Modifiable risk factors are elements in our power to change, unlike age, gender, and genetics. After much study, I intend to argue that we may actually be able to modify the genetic component with changes in lifestyle. During my research, I found estimates that 35% of current Alzheimer’s cases could have been prevented with modifications to lifestyle and habits. Additionally, interventions could perhaps delay the onset in others. If we could delay the onset by five years, for example, we could cut the numbers in half.
The current trajectory of Alzheimer’s disease is staggering.
It is now the fifth leading cause of death, beating breast cancer, and prostate cancer combined. By 2050 here in the United States, we are looking at 14 million Americans being affected. Two-thirds of these cases being women. We need to support each other as a collective group in the pursuit of better brain health. This single form of dementia has a future estimated cost of over a trillion dollars, not including all of the free care contributed by friends and family. If we as women do not get the disease, we very well may care for someone who does in the future.
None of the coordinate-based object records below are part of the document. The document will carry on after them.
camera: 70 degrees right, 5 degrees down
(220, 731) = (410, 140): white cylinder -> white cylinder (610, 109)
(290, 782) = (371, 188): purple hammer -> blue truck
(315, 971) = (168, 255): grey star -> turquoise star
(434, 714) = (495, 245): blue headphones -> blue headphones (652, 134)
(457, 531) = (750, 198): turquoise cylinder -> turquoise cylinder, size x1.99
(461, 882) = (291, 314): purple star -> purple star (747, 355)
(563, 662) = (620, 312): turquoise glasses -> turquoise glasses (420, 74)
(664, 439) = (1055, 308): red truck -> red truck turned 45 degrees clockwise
As I researched the risk factors, I saw that many were elements that I assessed in my dental chair. Sleep, blood pressure, diet, smoking, and insulin resistance were a few of the factors I found in common. Vitamin deficient anemia increases a person’s risk over 2.5 times and is something that I could easily see in the oral cavity.
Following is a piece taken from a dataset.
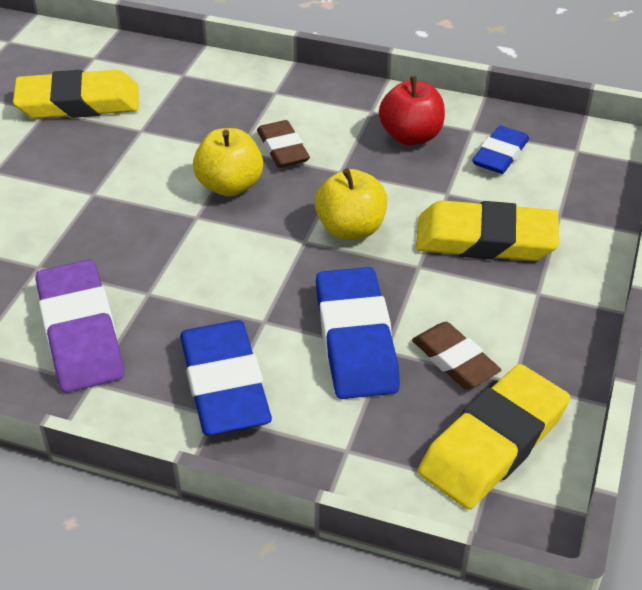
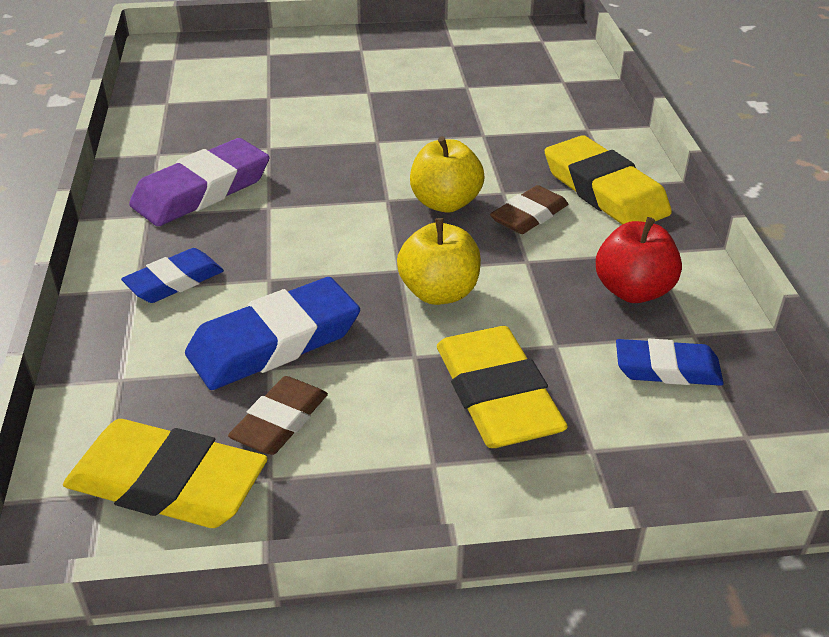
camera: 65 degrees right, 5 degrees down
(78, 103) = (491, 95): yellow eraser -> yellow eraser (604, 191)
(225, 384) = (174, 281): blue eraser -> blue eraser, size x0.61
I discovered that when a person has lower than normal levels of B vitamins, it contributes to an increase in homocysteine, which significantly increases the risk of not only Alzheimer’s but also another dementia form called vascular dementia. We see oral manifestations such as angular cheilitis, glossitis, and red burning tongue very plainly. Alzheimer’s dementia is defined as an age-related neurodegenerative disease characterized by several neuropathological markers including something called amyloid-beta plaques, tau tangles, inflammation, synaptic impairment, and neuronal loss that leads to cognitive impairment.
Once again, you had me at inflammation. The plaque and tangle hypothesis that researchers have spent so much time and money researching has now morphed into a neuroinflammation hypothesis. The human body’s innate immune system is trying to stop the inflammation in order to save the brain. Some of the biggest culprits of this brain inflammation are bacteria, yeast, and the herpes virus. All things I deal with in my office.
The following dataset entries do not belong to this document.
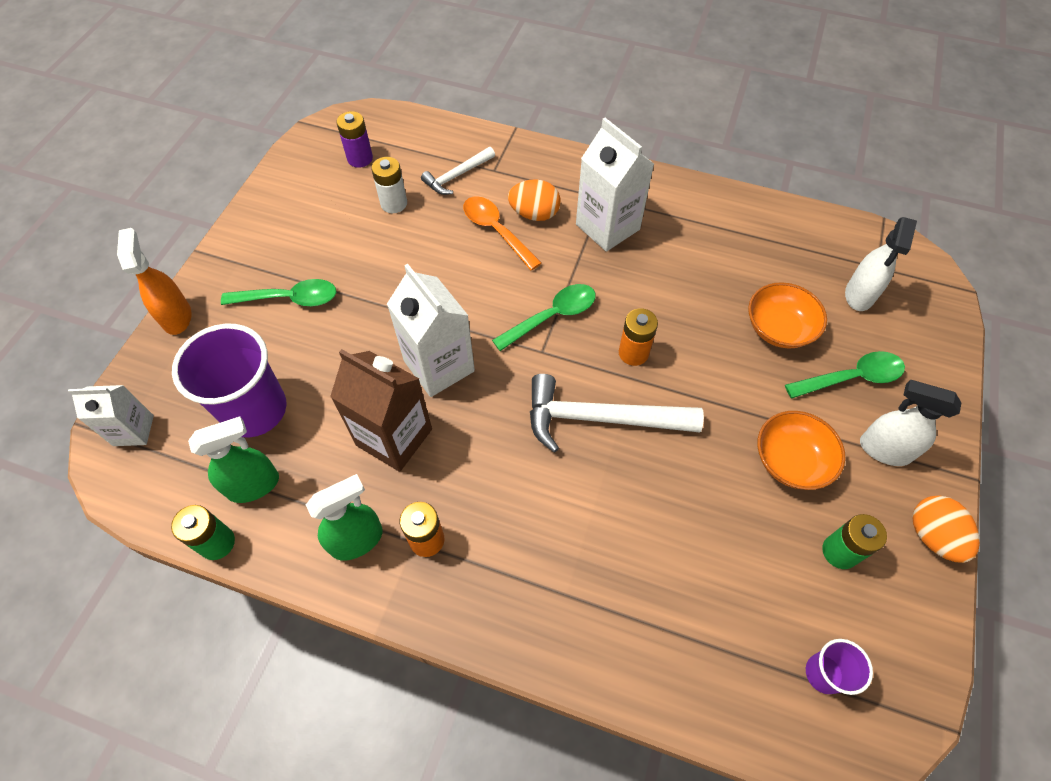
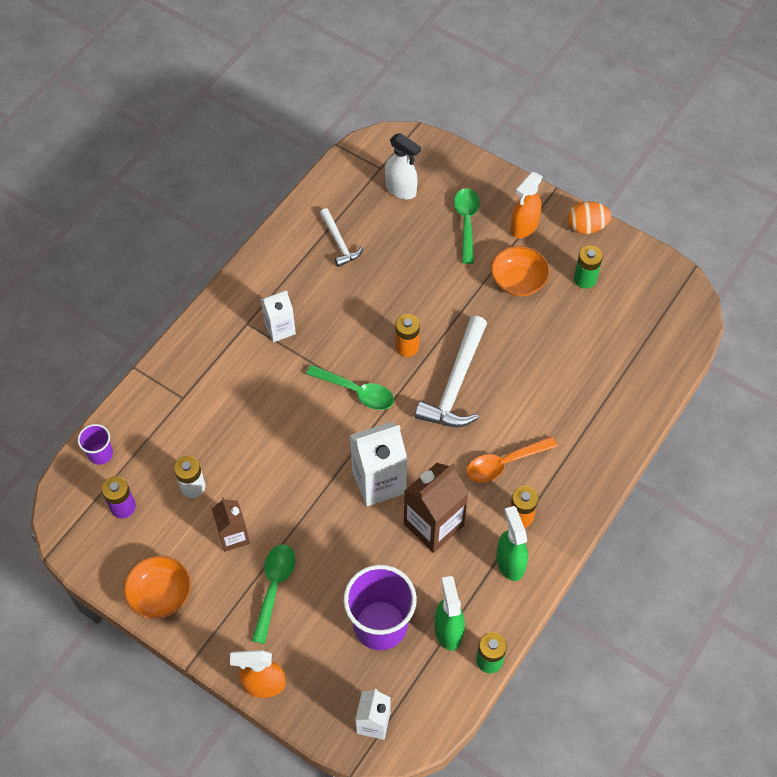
camera: 75 degrees left, 0 degrees up
(344, 250) = (233, 536): none -> brown carton
(457, 176) = (178, 429): white hammer -> white hammer (339, 242)
(496, 231) = (254, 411): orange spoon -> orange spoon (504, 463)
(534, 214) = (246, 378): orange egg -> none
(552, 316) = (356, 392): green spoon -> green spoon turned 135 degrees clockwise
(607, 227) = (280, 329): white carton -> white carton, size x0.61
(779, 328) = (414, 249): orange bowl -> orange bowl (160, 594)
(824, 673) = (654, 316): purple cup -> purple cup (100, 454)
(884, 449) = (524, 227): white spray bottle -> orange spray bottle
You may wonder what do I do personally that may decrease my risk, considering all I know about cognitive decline and risk factors. First and foremost, I prioritize my sleep. I track it through my smartwatch and a new device I bought called an Oura ring. I pay close attention to all the things that can lead to a decrease in sleep quality. And, I limit caffeine to very early in the morning so that it does not interfere with my sleep at night. My bedroom is exceptionally dark and purposely cold. I do not allow any electronics in the bedroom with the exception of one clock. I take a very serious look at whether the wine is really worth the lack of quality sleep.
Circadian rhythm is the internal process that regulates the sleep-wake cycle, and you can improve that cycle by regulating light. I work to get an abundance of sunshine in the morning, and our home is quite dim in the evening. I try to get eight hours of sleep per night. Exercise every day, which helps with sleep. I also include a bit of mindfulness mediation to keep me more relaxed as I try to fall asleep. Eating healthy is a work in progress, but I limit my sugar consumption because poor blood sugar control can keep you awake.
I have come to accept that I cannot predict my future. And I have released the need for control that I once thought I needed to have over my life. Of course, I don’t want it to be me. But right now my focus is on my mom’s journey in this final season of her life. I am grateful for all the years we have had together and am grateful for the time we have left.